It was a light week for economic data, and investors mainly focused on the central banks of the US and Europe. Comments from Fed and ECB officials remained favorable for bonds, and mortgage rates moved down a little during the week, to the lowest levels of the year.
At the beginning of the year, the consensus outlook was for a moderate pace of economic growth in the US and for mortgage rates to slowly climb higher. Despite a weather-related slowdown over the winter, the growth outlook appears to be on target, yet mortgage rates have moved lower this year.
There are several factors which have contributed to the decline in mortgage rates this year. One reason is that inflation has remained low. The major indicators, such as the Consumer Price Index (CPI) and the PCE index, show that core inflation is well below the Fed’s target level of 2.0%, and it is expected to remain low in coming months. Expectations for future inflation are a major factor in setting mortgage rates.
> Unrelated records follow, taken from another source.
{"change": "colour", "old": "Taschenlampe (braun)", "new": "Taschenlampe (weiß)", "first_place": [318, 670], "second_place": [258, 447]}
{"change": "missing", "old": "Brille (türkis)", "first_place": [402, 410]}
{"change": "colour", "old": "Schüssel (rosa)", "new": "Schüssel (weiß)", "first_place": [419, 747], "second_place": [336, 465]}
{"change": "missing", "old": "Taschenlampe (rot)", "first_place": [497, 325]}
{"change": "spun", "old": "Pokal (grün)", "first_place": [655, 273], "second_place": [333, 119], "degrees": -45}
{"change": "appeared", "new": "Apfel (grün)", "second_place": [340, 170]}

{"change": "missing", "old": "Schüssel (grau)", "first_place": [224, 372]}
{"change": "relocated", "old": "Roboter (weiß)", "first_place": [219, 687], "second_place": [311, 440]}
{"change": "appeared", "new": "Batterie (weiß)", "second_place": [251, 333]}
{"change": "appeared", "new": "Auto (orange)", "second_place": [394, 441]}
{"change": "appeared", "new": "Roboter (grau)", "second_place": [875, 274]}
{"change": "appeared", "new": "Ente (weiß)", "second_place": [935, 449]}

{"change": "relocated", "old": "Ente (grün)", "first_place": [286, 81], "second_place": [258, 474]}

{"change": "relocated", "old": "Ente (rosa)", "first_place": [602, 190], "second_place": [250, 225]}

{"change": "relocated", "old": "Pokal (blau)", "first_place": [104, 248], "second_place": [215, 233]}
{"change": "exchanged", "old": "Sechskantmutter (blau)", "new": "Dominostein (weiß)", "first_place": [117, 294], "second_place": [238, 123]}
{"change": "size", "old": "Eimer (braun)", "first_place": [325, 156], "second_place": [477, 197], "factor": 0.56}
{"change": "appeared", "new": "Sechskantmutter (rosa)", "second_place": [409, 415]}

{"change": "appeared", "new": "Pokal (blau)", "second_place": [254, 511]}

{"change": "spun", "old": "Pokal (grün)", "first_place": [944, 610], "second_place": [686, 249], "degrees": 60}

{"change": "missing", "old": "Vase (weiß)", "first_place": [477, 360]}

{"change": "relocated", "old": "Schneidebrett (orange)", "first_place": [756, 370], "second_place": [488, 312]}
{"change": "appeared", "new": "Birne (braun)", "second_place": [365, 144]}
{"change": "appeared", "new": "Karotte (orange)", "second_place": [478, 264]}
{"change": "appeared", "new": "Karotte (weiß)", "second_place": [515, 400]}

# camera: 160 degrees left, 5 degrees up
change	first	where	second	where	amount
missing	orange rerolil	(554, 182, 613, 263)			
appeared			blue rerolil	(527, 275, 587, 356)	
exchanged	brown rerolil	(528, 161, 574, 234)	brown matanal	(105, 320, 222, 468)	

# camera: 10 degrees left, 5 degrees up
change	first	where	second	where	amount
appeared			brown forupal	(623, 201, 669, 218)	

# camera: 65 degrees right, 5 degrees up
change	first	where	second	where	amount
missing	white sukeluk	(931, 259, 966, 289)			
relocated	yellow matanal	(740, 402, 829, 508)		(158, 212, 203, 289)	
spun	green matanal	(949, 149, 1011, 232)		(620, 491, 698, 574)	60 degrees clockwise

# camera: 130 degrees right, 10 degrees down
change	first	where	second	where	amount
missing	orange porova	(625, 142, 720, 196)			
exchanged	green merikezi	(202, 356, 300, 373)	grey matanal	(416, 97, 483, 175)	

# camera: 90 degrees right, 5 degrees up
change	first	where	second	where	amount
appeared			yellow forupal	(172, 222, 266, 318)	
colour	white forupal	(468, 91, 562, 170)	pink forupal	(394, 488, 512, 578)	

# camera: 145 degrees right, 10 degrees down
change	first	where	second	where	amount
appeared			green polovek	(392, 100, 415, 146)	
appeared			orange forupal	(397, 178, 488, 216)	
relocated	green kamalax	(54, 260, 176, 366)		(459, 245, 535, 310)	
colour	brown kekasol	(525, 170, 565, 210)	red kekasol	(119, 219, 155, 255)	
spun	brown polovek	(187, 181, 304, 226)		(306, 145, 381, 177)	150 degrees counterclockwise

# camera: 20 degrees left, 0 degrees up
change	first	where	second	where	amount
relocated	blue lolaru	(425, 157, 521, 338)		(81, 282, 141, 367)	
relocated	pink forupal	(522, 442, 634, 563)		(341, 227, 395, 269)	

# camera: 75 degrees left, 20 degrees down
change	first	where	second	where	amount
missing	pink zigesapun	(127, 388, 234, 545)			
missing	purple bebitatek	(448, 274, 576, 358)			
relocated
The conflict in Ukraine is also favorable for mortgage rates. During periods of uncertainty, investors typically shift to relatively safer assets, increasing the demand for mortgage-backed securities (MBS). Another influence has been the expectation that the European Central Bank (ECB) will begin a bond purchase program similar to the one used by the Fed over the last few years. The expected added demand for bonds from the ECB has pushed down rates around the world.